The vast majority of my experience has been in theme parks, museums and location-based entertainment. Whenever we create a venue for people to come together, we have to imagine a common social connection between those people. For example, you see an entirely different "community" of people at Disneyland than you do at an Arcade. People enter into these spaces for a specific purpose: to enjoy certain forms of entertainment in a social context that they can relate to. If I want to do something with my family, I don’t go to Studio 54.

This is how we need to look at cyberspace. What brings people together in cyberspace? Why would I want to hang out at this site with these people, as opposed to somewhere else? What do I have in common with these people, and what benefits do I get, either socially or practically, from being part of a community. Joining a community if even for a half an hour requires a certain commitment: an investment of time and energy, and a risk that entails opening up to other people on a level that is both fun and risky. So let’s consider that. What is the payoff for such an interchange?

How do I find the people I want to hang out with on-line? How do I know what to say when I meet someone in a virtual street? These are all questions we need to start to answer when we look at taking online VR to the next level. Ultimately, as a user, I want to come out having had a rewarding experience, and one which inspires me to return for more.

Indeed, in online communities the long-term commitment can and should have the biggest payoff. But how do we create environments and contexts compelling enough to facilitate that sort of long-term commitment. How do we provide direction without limiting freedom?

I realize I haven’t given very many answers here. But that’s not my goal. Instead, I am seeking to pose questions—to get people thinking in a broader way. It is certainly my intention to answer some of these questions in my own work, something which I continue to do both through my theme park work, my more recent work in VRML. But this is really a challenge to you...to everybody. I’m not afraid of competition.

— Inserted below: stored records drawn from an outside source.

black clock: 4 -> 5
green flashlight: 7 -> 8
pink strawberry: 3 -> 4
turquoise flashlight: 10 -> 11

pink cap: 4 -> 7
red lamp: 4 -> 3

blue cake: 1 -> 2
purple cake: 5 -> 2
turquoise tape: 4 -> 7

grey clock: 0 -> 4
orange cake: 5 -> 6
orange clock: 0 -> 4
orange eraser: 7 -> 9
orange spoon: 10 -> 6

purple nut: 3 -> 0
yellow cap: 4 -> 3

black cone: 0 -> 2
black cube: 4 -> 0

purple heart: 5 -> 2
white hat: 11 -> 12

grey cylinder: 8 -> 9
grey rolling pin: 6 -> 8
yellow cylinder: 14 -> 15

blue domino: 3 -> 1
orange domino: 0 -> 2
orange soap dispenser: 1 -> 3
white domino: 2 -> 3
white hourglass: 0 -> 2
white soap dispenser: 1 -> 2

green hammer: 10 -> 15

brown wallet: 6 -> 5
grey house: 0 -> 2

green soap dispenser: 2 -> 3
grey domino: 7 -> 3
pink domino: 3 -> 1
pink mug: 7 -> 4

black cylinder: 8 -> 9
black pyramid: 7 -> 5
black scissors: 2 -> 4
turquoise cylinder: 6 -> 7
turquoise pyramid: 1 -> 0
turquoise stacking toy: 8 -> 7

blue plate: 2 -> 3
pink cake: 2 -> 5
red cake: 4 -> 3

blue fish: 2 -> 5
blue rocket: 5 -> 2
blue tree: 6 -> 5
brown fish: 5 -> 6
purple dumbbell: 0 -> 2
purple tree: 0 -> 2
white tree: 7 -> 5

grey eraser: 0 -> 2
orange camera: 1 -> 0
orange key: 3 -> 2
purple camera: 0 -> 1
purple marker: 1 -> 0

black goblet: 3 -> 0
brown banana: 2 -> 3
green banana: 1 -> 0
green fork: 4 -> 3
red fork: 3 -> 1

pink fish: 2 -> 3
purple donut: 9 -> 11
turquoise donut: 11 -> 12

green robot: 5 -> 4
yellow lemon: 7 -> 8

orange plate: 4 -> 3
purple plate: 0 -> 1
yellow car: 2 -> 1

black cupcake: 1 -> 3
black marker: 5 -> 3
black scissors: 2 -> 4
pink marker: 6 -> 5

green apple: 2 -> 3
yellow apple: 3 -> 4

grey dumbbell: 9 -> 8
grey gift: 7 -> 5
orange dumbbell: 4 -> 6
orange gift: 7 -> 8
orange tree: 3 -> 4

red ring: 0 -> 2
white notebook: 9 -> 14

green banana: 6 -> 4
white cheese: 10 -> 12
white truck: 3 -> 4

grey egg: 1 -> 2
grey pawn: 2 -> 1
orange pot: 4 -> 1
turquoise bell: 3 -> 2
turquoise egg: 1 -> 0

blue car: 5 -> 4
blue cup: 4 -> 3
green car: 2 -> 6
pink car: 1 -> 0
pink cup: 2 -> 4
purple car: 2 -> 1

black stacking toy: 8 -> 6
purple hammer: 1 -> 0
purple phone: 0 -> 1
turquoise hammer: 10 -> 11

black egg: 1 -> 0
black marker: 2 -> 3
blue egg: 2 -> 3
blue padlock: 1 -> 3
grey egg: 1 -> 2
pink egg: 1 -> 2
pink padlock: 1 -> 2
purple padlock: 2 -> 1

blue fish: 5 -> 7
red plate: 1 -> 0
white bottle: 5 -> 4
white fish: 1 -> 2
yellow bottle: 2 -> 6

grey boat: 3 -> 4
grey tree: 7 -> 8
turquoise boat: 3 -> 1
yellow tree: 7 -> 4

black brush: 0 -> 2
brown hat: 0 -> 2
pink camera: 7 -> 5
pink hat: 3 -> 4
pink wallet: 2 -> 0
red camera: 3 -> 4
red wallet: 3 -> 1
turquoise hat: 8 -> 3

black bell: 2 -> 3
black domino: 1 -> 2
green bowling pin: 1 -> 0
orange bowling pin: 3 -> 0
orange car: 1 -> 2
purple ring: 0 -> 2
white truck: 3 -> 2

As Kevin Kelley pointed out in a recent Wired article, in the networked world, the value of the network increases with each new network node sold. The fax machine is not in and of itself valuable; and it is much more valuable today at $200 per unit with millions of other fax machines in use, then it was ten years ago at $1000 when only a few thousand machines were in circulation. Likewise each node in the net increases the overall value of the net as a whole.

In entertainment, each new television show adds value to the television and to all the other stations; each new film adds value to the theater and the industry as a whole. And in online entertainment, each new entertainment world adds value to the whole. But it is equally crucial that those worlds have quality. Dozens of mediocre worlds will not serve us. We need to take the time to define this new medium, to create new conventions, to look at the experiments we’ve done so far and learn from our successes and our mistakes.

It’s not enough to just stick a bunch of Avatars together in an online world. We need to create a context. Let’s all work together on taking this medium to the next level, and be ready to invest the commitment of time and thought that will be required to create the kinds of content and experience that will take Virtual Reality out of the high tech ghetto and onto the desktop.